Mes pensées ont de la peine à se fixer. Elles vont du passé lointain, si près de nous cependant, à ce présent évocateur des temps évangéliques. Lointaines déjà, les voix assourdies des cloches continuent à chanter leur cantique mourant. Je revois les silhouettes spectrales des moines qui s’assemblent, le geste biblique du Père promenant sa main sur l’horizon ; et, cédant à la magie de mon rêve, je me figure que nous allons, pareils à de pauvres Rois Mages, porter au Jésus de Noël l’humble tribut de nos adorations mystiques. Puis, Je grand silence reprend de la forêt athonite. Plus de soleil.
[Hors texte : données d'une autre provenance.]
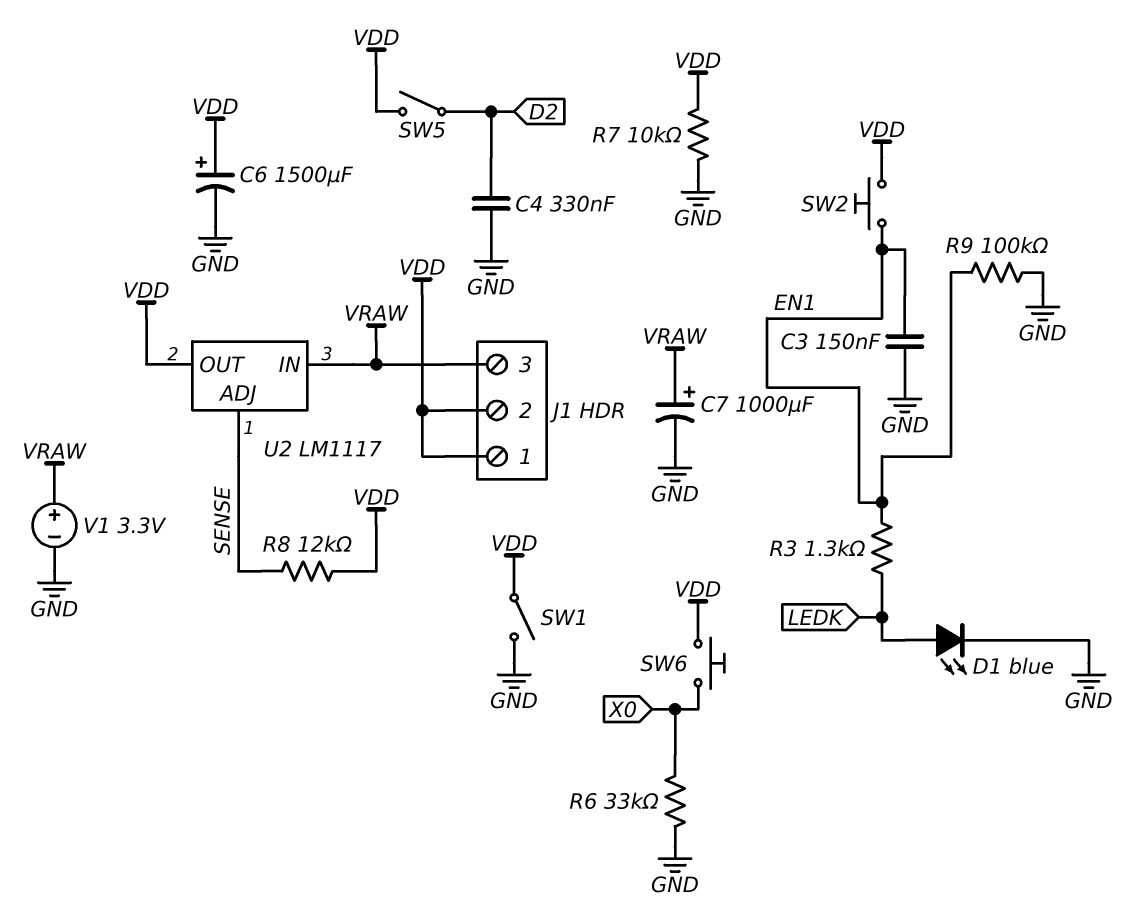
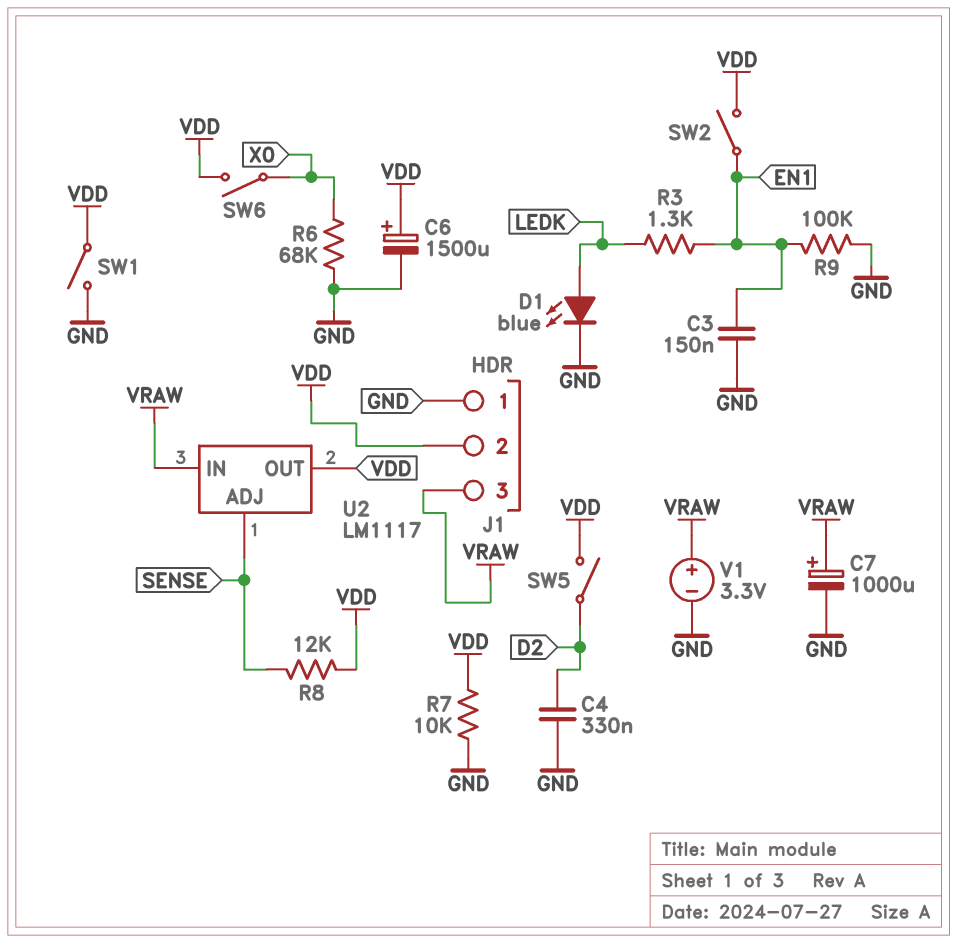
J1 pin 1: VDD -> GND
R6: 33k (GND, X0) -> 68k (GND, X0)
SW2: button (EN1, VDD) -> switch (EN1, VDD)
SW6: button (VDD, X0) -> switch (VDD, X0)

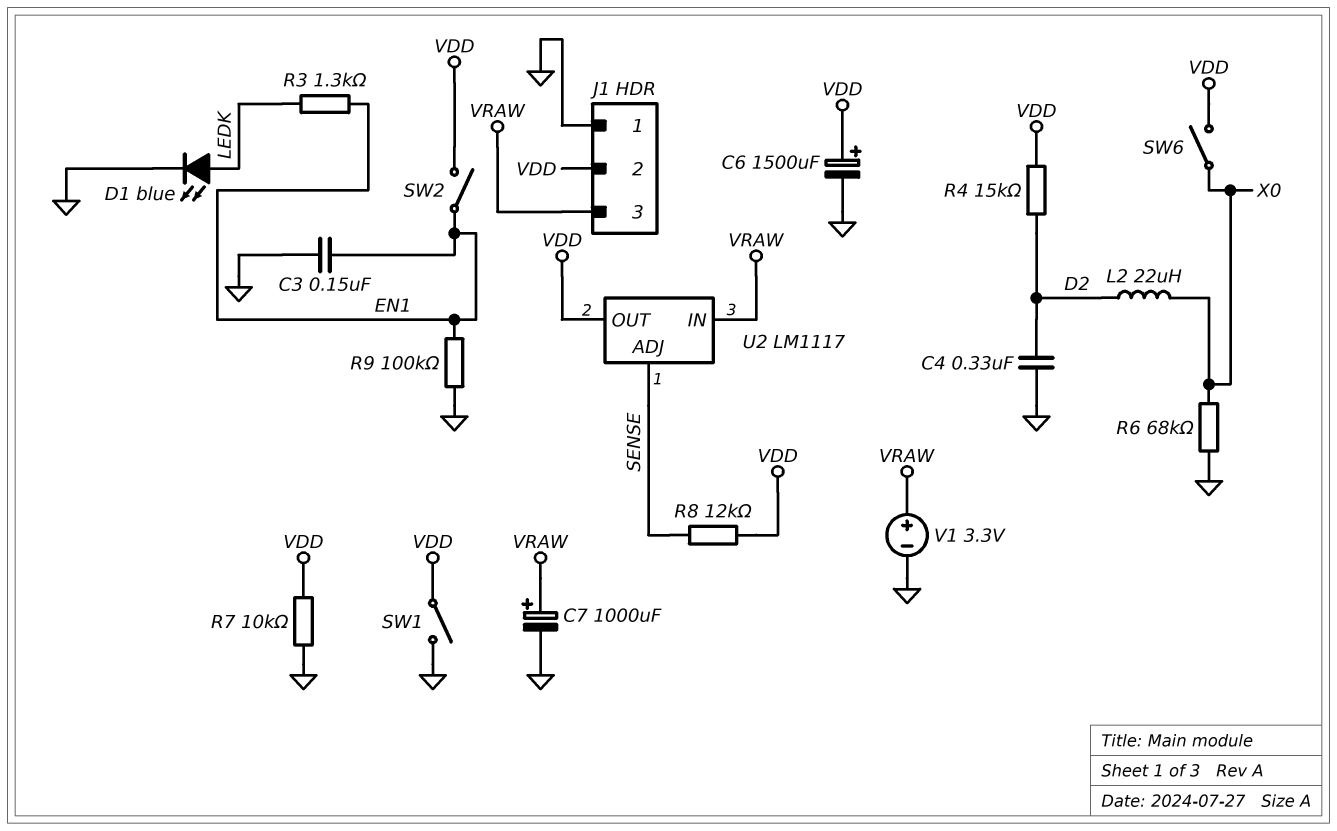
L2: none -> 22uH (D2, X0)
R4: none -> 15k (D2, VDD)
SW5: switch (D2, VDD) -> none

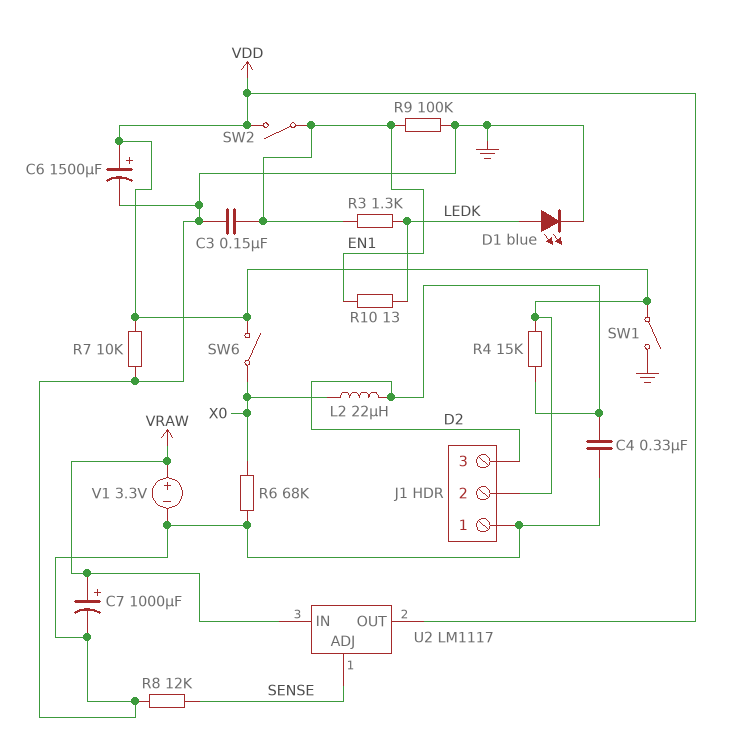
J1 pin 3: VRAW -> D2
R8: 12k (SENSE, VDD) -> 12k (GND, SENSE)
R10: none -> 13 (EN1, LEDK)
De l’Est, les nuées de novembre sont revenues et avec elles de fines gouttelettes hésitantes. Lorsqu’à la ligne de faite, près d’une croix marquant la rencontre de chemins, nous laissons souffler nos bêtes, Karyès, la ville des noyers, se montre comme une fiancée d’Orient toute voilée, sur un coussin de chênes rouilles, de noyers jaunis, de châtaigniers bruns et de lugubres cyprès. Une glissade de nos mulets nous y conduit rapidement.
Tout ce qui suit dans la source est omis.